Updated: Aug 25, 2022

By Hunter Dublin | August 15, 2022

Missouri Secretary of State Jay Ashcroft declared on Wednesday that the campaign to legalize cannabis for adult use has garnered enough signatures to put the matter to voters in November. Ashcroft, in a statement, advised voters to "research and educate themselves on any ballot proposal," stressing that the adult-use measure "is unusually lengthy and should be given great thought."

The initiative's official ballot title will question voters with:

  • Remove state restrictions against adults over the age of twenty-one acquiring, having, consuming, using, distributing, producing, and selling marijuana for personal use.

  • Personal cultivation requires a registration card with set restrictions.

  • Allow individuals convicted of certain marijuana-related nonviolent offenses to seek release from jail, parole, or probation and to have their records wiped.

  • Create a lottery system to grant licenses and certificates.

  • Distribute licenses to each congressional district in an equitable manner; and

  • Impose a 6% tax on marijuana's retail price to help various initiatives.

Initial expenses are estimated to be $3.1 million, with initial revenues of at least $7.9 million, yearly costs of $5.5 million, and annual revenues of at least $40.8 million.
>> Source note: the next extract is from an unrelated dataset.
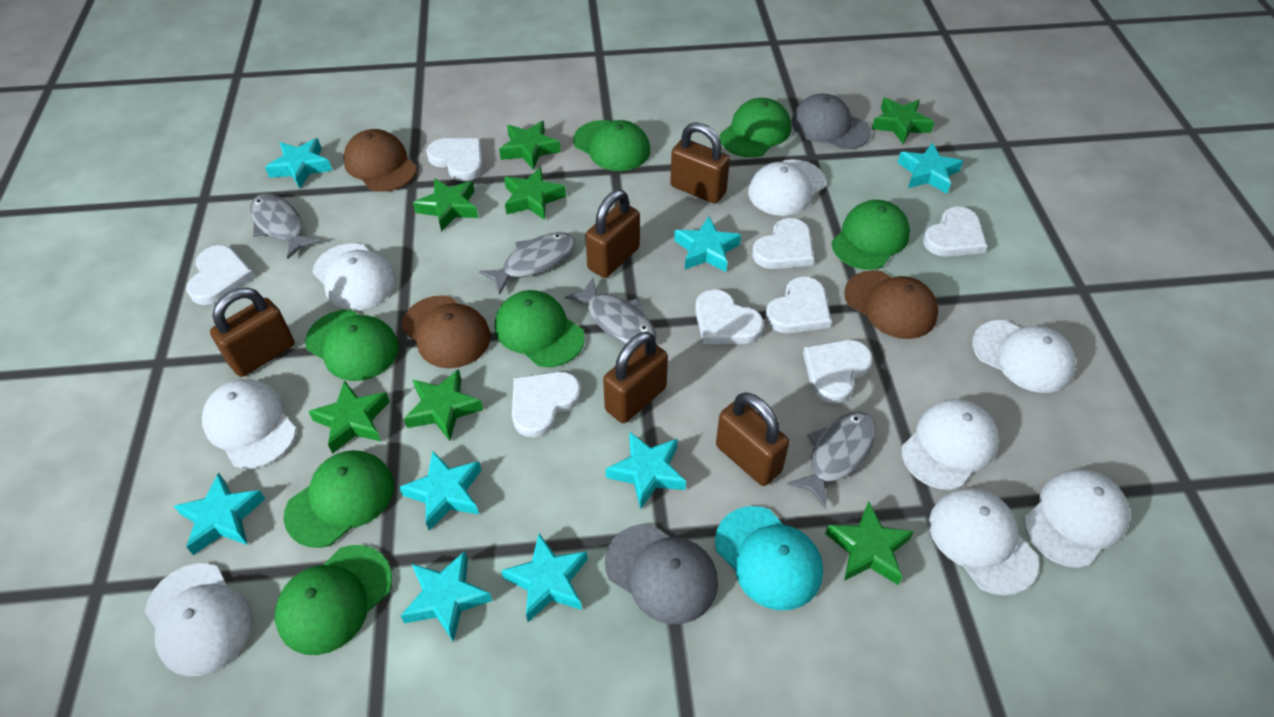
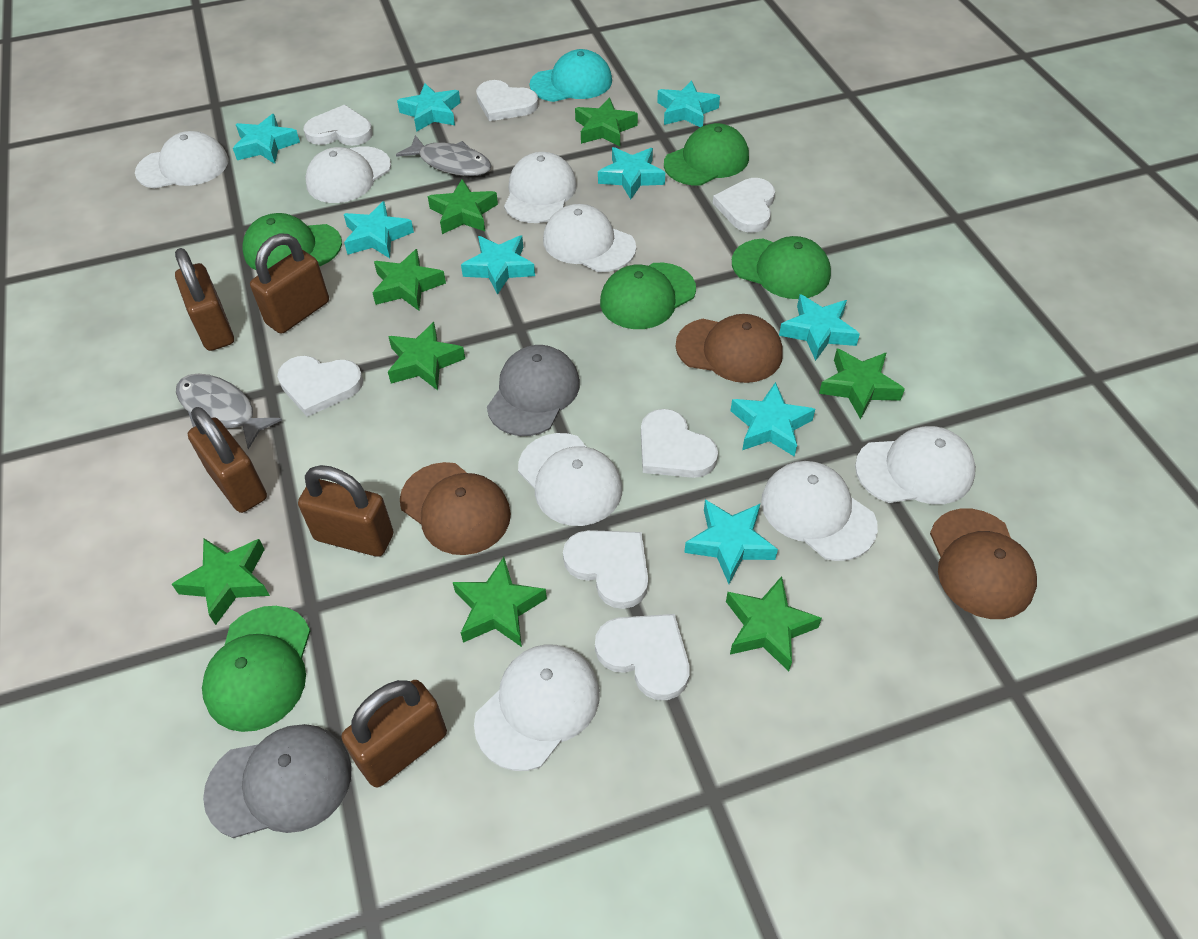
green cap: 7 -> 5
green star: 7 -> 8
grey fish: 4 -> 2
turquoise star: 8 -> 9
white heart: 8 -> 7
Yearly expenses for local governments are anticipated to be at least $35,000, with annual receipts of at least $13.8 million.

According to Alan Zagier of the initiative's campaign, Legal MO 2022, the criminal justice elements in the proposal would "give a fresh start and wipe the slate clean for tens of thousands of Missourians who each year find themselves jailed for low-level drug offenses."

"We're talking about folks who may still be on probation or parole, or who may have had a conviction and served their time and paid their fine, but it still comes up and is a barrier to housing or work," he explained.

Based on a May poll, 62% of Missouri citizens approved the measures. 65% of Missouri voters supported a constitutional amendment to allow medicinal cannabis in 2018.